Nominal value of shares

Margaret Hodge

NC47

    To move the following Clause:—

      ‘(1) Shares in a limited company having a share capital must each have a fixed nominal value.

      (2) An allotment of a share that does not have a fixed nominal value is void.

      (3) Shares in a limited company having a share capital may be denominated in any currency, and different classes of shares may be denominated in different currencies.

      (4) If a company purports to allot shares in contravention of this section, an offence is committed by every officer of the company who is in default.

      (5) A person guilty of an offence under this section is liable—

        (a) on conviction on indictment, to a fine, and

        (b) on summary conviction, to a fine not exceeding the statutory maximum.’.


Numbering of shares

Margaret Hodge

NC48

    To move the following Clause:—

      ‘(1) Each share in a company having a share capital must be distinguished by its appropriate number, except in the following circumstances.

      (2) If at any time—

        (a) all the issued shares in a company are fully paid up and rank pari passu for all purposes, or

        (b) all the issued shares of a particular class in a company are fully paid up and rank pari passu for all purposes,

      none of those shares need thereafter have a distinguishing number so long as it remains fully paid up and ranks pari passu for all purposes with all shares of the same class for the time being issued and fully paid up.’.


Transferability of shares

Margaret Hodge

NC49

    To move the following Clause:—

      ‘(1) The shares or other interest of any member in a company are transferable in accordance with the company’s articles.

      (2) This is subject to—

        (a) the Stock Transfer Act 1963 (c. 18) or the Stock Transfer Act (Northern Ireland) 1963 (c.24 (N.I.)) (which enables securities of certain descriptions to be transferred by a simplified process), and

        (b) regulations under Chapter (Evidencing and transferring title to securities without written instrument) of Part (Certification and transfer of securities) of this Act (which enable title to securities to be evidenced and transferred without a written instrument).

      (3) See Part 21 of this Act generally as regards share transfers.’.


Companies having a share capital

Margaret Hodge

NC50

    To move the following Clause:—

      References in the Companies Acts to a company having a share capital are to a company that has power under its constitution to issue shares.’.


Issued and allotted share capital

Margaret Hodge

NC51

    To move the following Clause:—

      ‘(1) References in the Companies Acts—

        (a) to “issued share capital” are to shares of a company that have been issued;

        (b) to “allotted share capital” are to shares of a company that have been allotted.

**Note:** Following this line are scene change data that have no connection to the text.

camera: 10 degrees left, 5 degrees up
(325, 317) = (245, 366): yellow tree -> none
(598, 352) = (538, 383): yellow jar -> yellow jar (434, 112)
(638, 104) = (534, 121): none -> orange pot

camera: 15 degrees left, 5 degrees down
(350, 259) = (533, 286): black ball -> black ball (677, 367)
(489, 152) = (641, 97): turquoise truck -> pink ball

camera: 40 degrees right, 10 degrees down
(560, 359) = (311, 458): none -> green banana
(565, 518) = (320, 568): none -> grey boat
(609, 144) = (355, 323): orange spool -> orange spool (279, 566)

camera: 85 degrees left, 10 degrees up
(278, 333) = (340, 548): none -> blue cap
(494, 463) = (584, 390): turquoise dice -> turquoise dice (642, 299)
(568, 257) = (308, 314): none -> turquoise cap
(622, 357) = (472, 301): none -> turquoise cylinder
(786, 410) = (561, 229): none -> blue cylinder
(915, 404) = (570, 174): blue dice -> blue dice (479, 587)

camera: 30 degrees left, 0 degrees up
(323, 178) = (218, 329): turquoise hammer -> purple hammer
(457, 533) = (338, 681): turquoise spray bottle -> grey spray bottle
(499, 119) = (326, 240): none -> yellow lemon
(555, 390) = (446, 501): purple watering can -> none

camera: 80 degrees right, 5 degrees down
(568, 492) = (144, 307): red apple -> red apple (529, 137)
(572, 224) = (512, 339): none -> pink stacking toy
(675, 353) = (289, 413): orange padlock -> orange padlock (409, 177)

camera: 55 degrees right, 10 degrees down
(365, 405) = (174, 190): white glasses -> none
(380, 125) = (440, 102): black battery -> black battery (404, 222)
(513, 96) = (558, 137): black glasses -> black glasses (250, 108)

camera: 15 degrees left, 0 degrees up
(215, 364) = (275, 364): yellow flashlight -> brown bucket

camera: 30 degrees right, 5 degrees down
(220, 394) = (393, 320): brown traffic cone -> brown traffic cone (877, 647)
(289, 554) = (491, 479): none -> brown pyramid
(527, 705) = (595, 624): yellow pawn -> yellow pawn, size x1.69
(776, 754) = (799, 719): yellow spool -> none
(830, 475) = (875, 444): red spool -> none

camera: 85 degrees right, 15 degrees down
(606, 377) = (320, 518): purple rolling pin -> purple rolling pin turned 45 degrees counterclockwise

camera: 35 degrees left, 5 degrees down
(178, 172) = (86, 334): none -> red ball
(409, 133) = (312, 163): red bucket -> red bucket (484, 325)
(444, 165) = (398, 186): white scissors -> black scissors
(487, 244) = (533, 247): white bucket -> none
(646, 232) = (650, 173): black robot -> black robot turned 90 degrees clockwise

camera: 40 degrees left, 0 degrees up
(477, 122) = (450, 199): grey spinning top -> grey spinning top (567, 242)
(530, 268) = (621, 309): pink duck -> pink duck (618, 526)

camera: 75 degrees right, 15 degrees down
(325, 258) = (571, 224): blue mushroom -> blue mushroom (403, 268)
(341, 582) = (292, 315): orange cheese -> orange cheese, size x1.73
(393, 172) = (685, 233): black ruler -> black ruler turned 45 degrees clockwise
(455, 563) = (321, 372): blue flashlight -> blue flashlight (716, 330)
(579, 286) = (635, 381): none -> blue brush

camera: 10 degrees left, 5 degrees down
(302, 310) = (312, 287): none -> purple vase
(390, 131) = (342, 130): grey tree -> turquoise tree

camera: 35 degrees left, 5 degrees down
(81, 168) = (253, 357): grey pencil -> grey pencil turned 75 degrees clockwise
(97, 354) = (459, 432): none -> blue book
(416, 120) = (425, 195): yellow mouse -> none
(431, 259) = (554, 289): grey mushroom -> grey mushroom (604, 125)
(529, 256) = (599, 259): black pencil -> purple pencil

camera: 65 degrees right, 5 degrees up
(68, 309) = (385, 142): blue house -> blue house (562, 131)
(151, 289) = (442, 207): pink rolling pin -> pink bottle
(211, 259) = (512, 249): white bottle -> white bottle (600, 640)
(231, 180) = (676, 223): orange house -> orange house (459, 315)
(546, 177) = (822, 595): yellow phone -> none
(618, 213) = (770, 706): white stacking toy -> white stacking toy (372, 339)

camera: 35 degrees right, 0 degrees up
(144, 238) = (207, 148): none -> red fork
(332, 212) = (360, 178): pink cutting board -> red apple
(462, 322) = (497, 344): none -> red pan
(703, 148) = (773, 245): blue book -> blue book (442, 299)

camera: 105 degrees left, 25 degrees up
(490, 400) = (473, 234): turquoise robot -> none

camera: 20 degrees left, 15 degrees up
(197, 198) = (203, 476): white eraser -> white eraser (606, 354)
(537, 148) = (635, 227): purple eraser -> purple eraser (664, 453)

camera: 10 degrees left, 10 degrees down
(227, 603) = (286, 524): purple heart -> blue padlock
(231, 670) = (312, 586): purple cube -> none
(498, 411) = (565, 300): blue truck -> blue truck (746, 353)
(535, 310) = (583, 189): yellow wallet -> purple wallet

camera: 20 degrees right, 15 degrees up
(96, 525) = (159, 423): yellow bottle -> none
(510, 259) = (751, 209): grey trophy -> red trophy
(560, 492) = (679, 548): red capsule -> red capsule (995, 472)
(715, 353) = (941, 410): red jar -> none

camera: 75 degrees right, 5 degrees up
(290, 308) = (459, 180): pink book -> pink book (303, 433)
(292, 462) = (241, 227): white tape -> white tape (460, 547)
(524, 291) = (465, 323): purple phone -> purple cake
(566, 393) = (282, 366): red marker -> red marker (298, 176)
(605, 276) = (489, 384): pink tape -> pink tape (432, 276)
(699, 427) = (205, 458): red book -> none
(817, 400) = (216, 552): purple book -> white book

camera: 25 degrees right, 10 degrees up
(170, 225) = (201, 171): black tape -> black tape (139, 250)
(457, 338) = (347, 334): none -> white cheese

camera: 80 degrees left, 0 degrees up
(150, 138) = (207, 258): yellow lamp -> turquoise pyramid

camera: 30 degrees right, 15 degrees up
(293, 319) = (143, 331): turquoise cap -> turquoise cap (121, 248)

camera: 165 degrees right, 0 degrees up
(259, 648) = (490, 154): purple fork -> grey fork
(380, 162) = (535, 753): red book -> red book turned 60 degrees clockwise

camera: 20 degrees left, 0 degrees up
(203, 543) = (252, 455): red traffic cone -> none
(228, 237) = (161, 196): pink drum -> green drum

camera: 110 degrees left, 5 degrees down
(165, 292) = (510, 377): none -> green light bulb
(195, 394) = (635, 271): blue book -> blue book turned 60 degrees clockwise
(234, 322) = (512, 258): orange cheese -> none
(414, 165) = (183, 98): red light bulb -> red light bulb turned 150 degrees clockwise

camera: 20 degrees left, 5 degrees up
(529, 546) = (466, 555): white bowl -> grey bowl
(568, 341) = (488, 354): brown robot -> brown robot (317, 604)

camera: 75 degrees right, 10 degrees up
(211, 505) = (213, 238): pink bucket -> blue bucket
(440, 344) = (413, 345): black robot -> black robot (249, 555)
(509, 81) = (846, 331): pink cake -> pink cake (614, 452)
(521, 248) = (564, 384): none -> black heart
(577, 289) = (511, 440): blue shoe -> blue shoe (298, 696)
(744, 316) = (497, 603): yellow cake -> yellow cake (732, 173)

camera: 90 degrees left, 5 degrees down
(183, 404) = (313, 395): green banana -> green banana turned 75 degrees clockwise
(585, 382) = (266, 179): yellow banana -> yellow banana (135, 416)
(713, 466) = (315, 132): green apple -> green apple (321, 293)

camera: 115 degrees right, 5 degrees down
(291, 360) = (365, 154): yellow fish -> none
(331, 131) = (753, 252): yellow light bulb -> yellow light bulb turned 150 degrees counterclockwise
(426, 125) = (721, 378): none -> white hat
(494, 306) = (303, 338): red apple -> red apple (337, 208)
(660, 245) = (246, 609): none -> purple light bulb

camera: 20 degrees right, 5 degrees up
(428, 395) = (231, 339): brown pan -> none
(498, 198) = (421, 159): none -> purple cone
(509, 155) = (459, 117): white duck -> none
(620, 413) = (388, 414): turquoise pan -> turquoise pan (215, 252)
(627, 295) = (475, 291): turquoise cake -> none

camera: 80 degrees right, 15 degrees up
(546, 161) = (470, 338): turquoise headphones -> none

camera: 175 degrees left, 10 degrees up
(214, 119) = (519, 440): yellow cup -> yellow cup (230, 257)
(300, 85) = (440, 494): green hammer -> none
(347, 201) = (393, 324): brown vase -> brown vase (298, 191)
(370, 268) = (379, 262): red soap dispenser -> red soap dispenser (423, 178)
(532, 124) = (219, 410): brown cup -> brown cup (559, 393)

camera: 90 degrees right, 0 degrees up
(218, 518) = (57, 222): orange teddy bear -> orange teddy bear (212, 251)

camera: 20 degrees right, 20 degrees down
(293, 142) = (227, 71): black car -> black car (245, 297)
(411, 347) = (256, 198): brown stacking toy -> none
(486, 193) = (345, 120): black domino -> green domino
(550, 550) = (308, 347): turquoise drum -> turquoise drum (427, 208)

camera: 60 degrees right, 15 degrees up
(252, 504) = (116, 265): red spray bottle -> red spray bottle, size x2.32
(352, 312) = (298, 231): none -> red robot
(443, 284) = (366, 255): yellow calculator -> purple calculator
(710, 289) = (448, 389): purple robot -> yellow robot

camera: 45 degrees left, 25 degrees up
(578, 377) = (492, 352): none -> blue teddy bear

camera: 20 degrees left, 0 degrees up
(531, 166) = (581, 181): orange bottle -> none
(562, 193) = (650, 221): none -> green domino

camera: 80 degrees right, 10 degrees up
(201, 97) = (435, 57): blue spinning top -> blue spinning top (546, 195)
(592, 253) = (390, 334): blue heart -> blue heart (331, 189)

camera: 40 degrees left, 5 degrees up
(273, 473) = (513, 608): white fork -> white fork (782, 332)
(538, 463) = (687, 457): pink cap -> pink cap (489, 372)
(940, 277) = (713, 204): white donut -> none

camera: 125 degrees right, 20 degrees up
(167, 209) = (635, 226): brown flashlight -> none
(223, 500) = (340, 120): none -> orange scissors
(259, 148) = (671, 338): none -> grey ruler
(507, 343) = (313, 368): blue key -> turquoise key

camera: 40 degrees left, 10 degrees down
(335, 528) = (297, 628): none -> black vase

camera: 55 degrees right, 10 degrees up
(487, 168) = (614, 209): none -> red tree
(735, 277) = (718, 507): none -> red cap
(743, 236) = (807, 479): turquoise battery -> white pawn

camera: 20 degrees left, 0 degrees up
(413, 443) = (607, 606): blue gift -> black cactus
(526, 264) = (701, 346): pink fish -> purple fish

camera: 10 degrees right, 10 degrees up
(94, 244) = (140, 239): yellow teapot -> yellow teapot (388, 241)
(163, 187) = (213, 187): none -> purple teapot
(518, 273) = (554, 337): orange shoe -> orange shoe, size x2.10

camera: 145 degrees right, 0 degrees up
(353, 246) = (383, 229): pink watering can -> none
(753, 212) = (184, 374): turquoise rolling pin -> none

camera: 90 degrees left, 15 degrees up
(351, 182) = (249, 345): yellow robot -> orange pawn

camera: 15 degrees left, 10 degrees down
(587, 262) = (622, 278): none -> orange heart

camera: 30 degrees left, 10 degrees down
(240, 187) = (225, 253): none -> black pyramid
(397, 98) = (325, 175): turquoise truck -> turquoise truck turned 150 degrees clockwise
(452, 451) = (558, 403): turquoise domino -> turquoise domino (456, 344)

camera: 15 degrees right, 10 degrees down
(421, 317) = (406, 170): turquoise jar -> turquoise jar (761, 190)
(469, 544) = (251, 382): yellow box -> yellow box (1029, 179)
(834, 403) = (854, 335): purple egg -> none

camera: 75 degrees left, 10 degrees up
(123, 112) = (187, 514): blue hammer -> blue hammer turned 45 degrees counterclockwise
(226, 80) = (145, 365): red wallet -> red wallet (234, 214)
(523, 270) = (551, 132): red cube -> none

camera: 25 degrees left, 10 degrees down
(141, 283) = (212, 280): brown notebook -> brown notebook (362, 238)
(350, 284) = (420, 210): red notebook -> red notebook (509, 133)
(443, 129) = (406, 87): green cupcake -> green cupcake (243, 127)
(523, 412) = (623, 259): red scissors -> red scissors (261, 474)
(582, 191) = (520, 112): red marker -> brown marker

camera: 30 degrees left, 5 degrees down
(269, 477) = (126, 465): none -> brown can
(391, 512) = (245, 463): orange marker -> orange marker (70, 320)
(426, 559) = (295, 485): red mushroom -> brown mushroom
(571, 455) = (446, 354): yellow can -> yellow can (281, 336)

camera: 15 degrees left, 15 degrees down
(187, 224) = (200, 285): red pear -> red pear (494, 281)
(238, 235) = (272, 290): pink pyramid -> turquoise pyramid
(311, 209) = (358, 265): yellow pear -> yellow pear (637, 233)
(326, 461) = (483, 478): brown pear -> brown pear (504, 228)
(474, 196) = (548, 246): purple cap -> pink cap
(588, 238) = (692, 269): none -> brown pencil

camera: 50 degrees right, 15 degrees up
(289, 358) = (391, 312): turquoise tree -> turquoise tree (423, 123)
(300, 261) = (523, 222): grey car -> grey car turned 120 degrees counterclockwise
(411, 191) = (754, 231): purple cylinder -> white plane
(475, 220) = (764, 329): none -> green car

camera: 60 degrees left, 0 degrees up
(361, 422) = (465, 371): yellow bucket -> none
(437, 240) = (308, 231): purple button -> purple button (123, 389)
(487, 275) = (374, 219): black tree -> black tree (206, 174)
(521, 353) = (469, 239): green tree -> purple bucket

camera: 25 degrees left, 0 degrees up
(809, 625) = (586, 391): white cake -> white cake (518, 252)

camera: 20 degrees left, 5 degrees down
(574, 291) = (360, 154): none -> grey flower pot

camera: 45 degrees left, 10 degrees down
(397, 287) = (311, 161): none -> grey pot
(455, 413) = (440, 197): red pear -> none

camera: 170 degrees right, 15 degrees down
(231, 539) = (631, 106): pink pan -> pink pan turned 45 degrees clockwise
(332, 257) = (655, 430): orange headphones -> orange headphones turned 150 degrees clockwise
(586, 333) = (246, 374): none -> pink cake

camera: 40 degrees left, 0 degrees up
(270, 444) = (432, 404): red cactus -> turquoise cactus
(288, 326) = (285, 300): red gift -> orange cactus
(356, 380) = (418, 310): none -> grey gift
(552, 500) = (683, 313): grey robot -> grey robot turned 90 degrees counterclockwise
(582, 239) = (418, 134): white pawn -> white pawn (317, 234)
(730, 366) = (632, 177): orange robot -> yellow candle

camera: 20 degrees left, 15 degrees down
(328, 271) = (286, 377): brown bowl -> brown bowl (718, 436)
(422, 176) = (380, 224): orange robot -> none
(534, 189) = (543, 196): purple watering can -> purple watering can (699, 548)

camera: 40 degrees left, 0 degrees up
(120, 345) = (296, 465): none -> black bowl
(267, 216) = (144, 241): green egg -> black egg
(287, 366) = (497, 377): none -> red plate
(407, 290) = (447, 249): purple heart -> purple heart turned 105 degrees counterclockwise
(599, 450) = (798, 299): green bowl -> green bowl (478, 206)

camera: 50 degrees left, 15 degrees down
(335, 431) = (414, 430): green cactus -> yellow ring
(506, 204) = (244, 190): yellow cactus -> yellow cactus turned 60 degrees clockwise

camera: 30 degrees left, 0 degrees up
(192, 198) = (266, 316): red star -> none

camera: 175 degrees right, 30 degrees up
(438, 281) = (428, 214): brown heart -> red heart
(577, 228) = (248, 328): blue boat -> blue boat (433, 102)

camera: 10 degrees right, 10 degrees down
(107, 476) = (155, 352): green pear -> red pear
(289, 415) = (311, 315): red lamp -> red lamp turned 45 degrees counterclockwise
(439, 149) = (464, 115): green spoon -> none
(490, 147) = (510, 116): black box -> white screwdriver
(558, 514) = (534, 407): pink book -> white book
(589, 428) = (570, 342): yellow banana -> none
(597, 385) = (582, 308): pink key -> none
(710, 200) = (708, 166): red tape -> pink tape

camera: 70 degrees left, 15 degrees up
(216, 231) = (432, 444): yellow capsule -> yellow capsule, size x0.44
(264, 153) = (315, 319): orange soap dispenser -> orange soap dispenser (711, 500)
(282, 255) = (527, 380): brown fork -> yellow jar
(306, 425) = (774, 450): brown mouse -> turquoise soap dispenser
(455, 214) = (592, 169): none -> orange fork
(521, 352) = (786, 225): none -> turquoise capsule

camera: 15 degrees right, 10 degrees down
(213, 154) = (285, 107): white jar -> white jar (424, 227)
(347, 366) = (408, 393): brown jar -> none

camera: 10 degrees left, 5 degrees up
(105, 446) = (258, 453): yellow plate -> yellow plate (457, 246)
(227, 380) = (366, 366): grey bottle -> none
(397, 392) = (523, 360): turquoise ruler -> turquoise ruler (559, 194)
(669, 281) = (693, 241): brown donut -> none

      (2) References in the Companies Acts to issued or allotted shares, or to issued or allotted share capital, include shares taken on the formation of the company by the subscribers to the company’s memorandum.’.


Called-up share capital

Margaret Hodge

NC52

    To move the following Clause:—

      In the Companies Acts—

      “called-up share capital”, in relation to a company, means so much of its share capital as equals the aggregate amount of the calls made on its shares (whether or not those calls have been paid), together with—

      (a) any share capital paid up without being called, and

      (b) any share capital to be paid on a specified future date under the articles, the terms of allotment of the relevant shares or any other arrangements for payment of those shares; and

      “uncalled share capital” is to be construed accordingly.’.


Equity share capital

Margaret Hodge

NC53

    To move the following Clause:—

      In the Companies Acts “equity share capital”, in relation to a company, means its issued share capital excluding any part of that capital that does not carry any right (either as respects dividends or as respects capital) to participate beyond a specified amount in a distribution.’.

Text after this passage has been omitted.